Faut-il sortir de l'euro?

Jacques Sapir a fait une simulation de la sortie de l'euro sur les taux de change des monnaies nationales qui en résulteraient, l'impact sur les balances commerciales et les PIB [lien]

Les pays de l'euroland sont dans l'impasse en raison de la divergence de leurs économies depuis l'adoption de la monnaie unique en 2002. La monnaie unique consiste à avoir adopté un régime de taux de change fixes entre pays membres de la zone euro. Ce système avait échoué précédemment dans le SME - système monétaire européen, créé après la fin du système de Bretton Woods, comme l'explique Guido Hülsman [lien].
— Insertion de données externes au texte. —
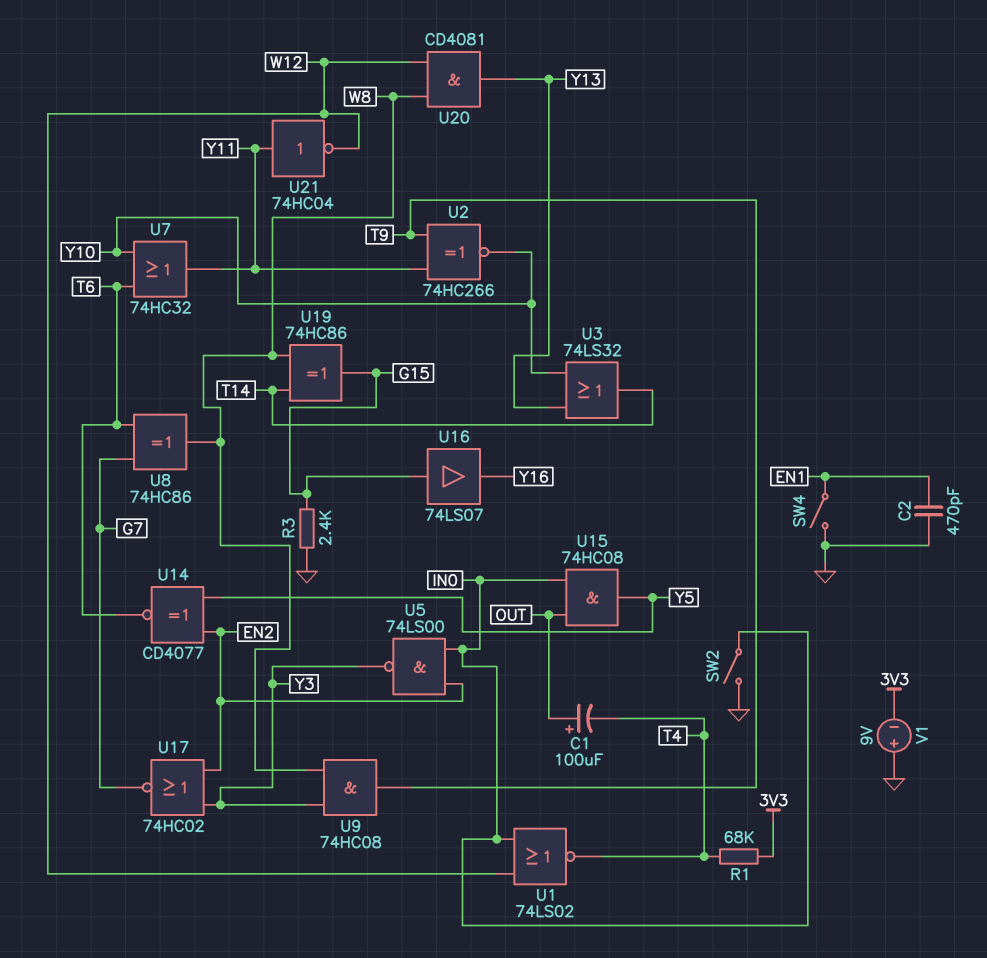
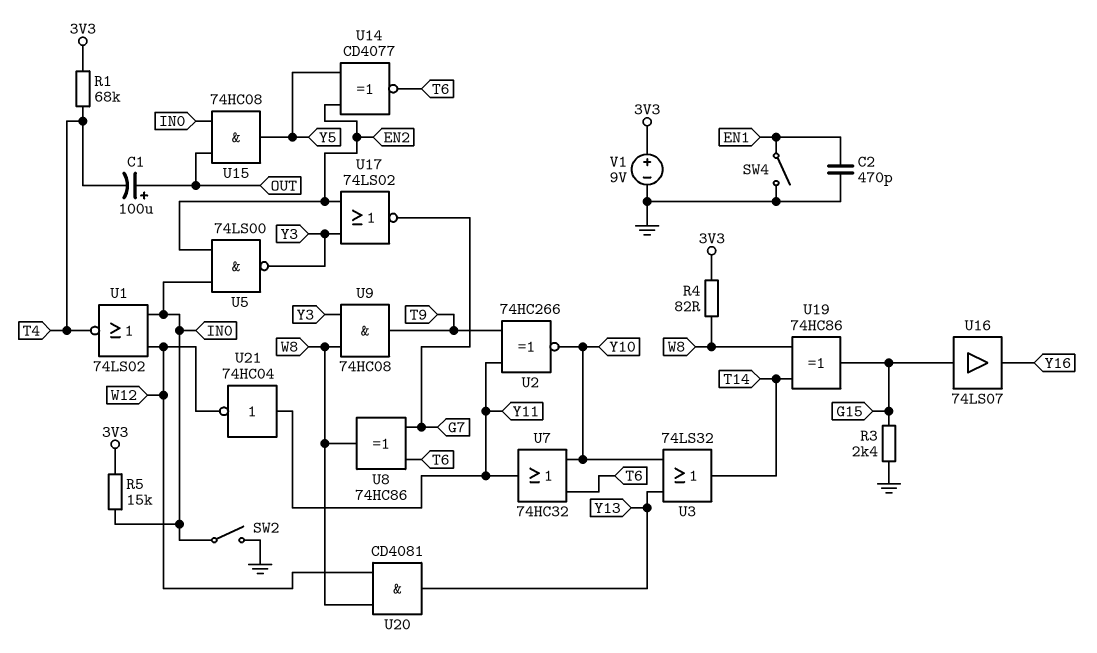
R4: none -> 82 (3V3, W8)
R5: none -> 15k (3V3, IN0)
U17: NOR 74HC02 (in EN2, in Y3, out G7) -> NOR 74LS02 (in EN2, in Y3, out G7)
V1: 9V (plus GND, minus 3V3) -> 9V (plus 3V3, minus GND)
Les déséquilibres commerciaux entre les pays de la zone euro sont caractérisés par des excédents en Allemagne et un fort excédent de sa balance des comptes courants (7% du PIB en 2012), auquels correspondent en contrepartie des déficits dans les pays dits PIGS Portugal, Italie, Grèce, Espagne, où ces excédents furent déversés - la zone euro dans son ensemble étant excédentaire vis à vis du reste du monde. La France est dans une situation intermédiaire avec aussi balance des comptes courants déficitaire (-2.2% du PIB en 2012), mais où le déficit public et l'accumulation de la dette sont liés à des problèmes structurels plus spécifiquement français.

La compétitivité de l'Allemagne et ses excédents commerciaux sont dûs aux réformes engagées à la suite de la réunification des deux Allemagnes en 1989, conduites par le gouvernement Schroeder, notamment les lois Harz. L'Allemagne a eu recours aux pays de l'est à bas coûts pour ses fournitures de produits intermédiaires, a baissé les salaires dans les industries de service et de produits de consommation de base et, conservant sa domination pour la production de biens d'équipements, machines outils, automobile, industries sidérurgiques et chimiques, a pu ainsi à l'instar du Japon et de la Chne devenir le premier pays producteur d'excédents commerciaux [lien] avec dans son sillage les Pays-Bas et l'Autriche.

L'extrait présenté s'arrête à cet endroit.